We know the most healing blood flows from the Cross at Calvary. It’s a powerful image and symbol in many cultures, big and small.
I do not know about you but I’m essentially a sentimental fellow who grew up on the banks of the Nadi River singing Hindi film songs and reciting poetry and playing my flute under a single pandanus tree on a bare, brown hill and watching the melancholy beauty of the sinking sun in Nadi Bay.
Yet I know we survive by our sentiments. And the sentiment that’s expressed in the single word SORRY is, to me, most meaningful.
It includes both suffering, forgiveness and has a transcendent quality of lifting us to another level of reality where we recognise the dignity of our neighbor as part of our inalienable selfhood.
The wounds we inflict on every island and continent, and on each other, is part of our humanity. Increasingly we question the very idea of history: is it really one constituted by the winners with guns or a field tilled by the losers. In the fields things grow.
The fields of human regeneration are large and fertile. Many nations, peoples, institutions and individuals have tendered apologies and extended their hands of friendship for reconciliation. Writing and righting the wrongs is part of the process, and trauma can be transformed into acts of deepest creativity and a loving quality.
It leads to renewal, not revenge and retribution. Only then the dead can rest in peace, and the living truly live their lives. In the next generation or so, the coups will become distant memories for many; one by one the lights are going out who were the real victims and with them may disappear these hurts of history, not done by outsiders but by those who were closest to our lives.
One electoral defeat degraded all our values of human decency and an ethical democracy.

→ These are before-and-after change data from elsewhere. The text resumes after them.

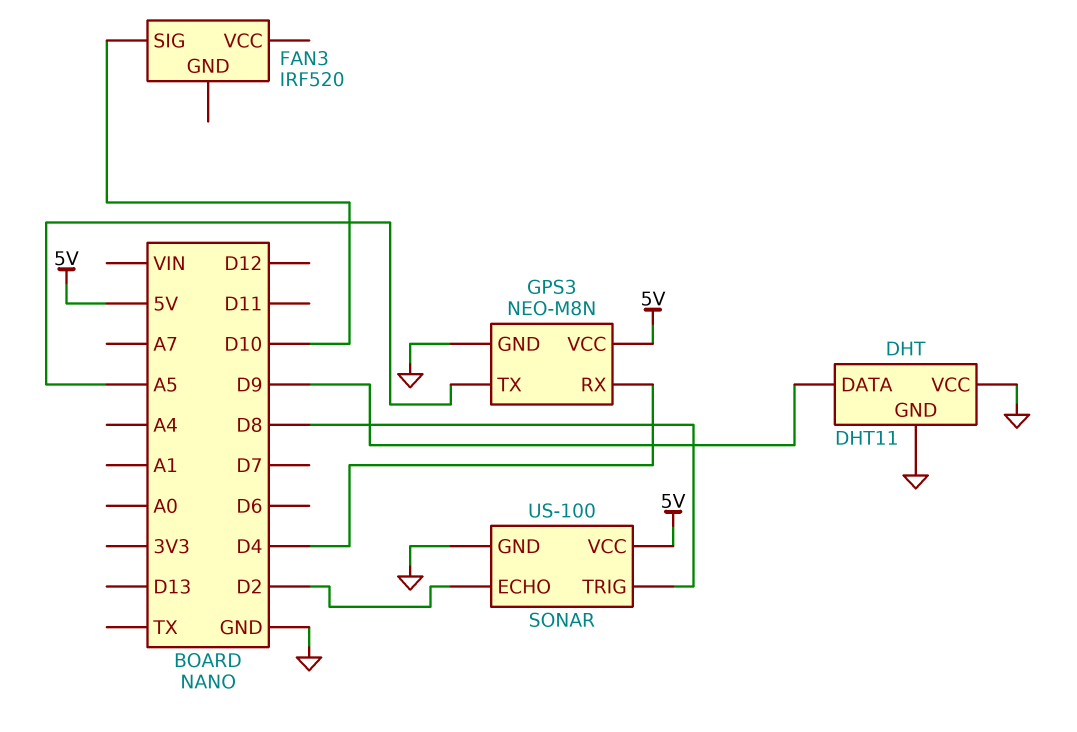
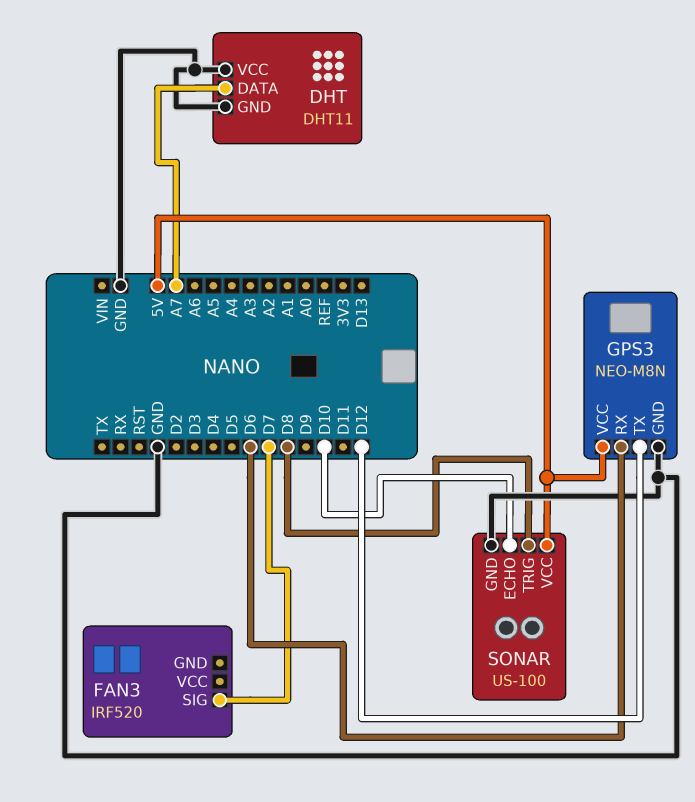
DHT pin DATA: D9 -> A7
FAN3 pin SIG: D10 -> D7
GPS3 pin RX: D4 -> D6
GPS3 pin TX: A5 -> D12
SONAR pin ECHO: D2 -> D10

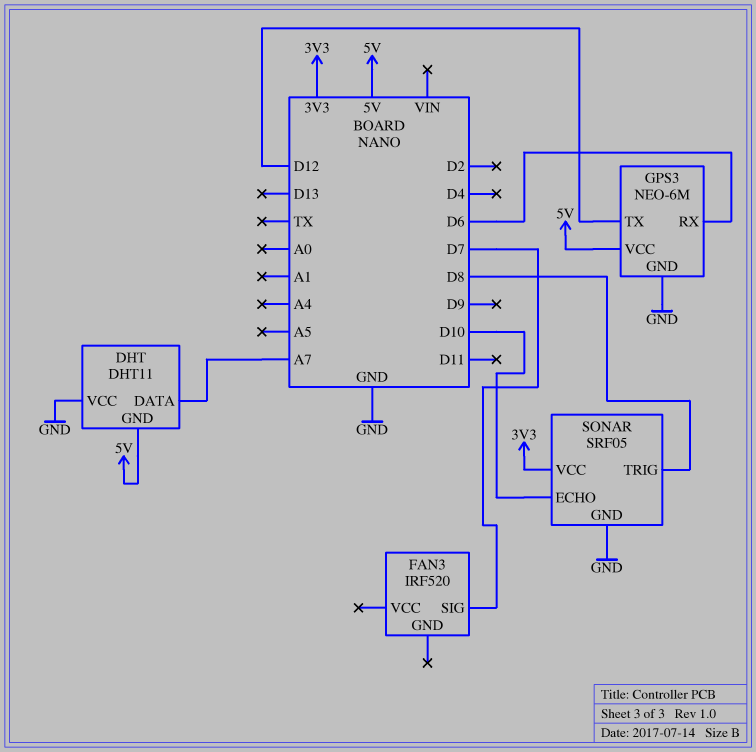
DHT pin GND: GND -> 5V
GPS3: NEO-M8N -> NEO-6M
SONAR: US-100 -> SRF05
SONAR pin VCC: 5V -> 3V3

For the perpetrators God was their first recruit; truth the first casualty.
Prime Minister Bainimarama doesn’t invoke divine intervention: he places the responsibility squarely on our shoulders: he’s a politician of some conviction, underpinned by a trinity of refreshing ideas for Fiji: of justice and equality. And changing the direction of Fiji’s future. So
Let the healing fountains start
In the depths of our healing heart
Let the wounded surgeon ply the steel:
Beneath the bleeding hands we may feel
The sharp compassion of the healer’s art.
That, I think, is what the word SORRY means to me. It’s a small word but it opens a larger world, bigger than any ocean.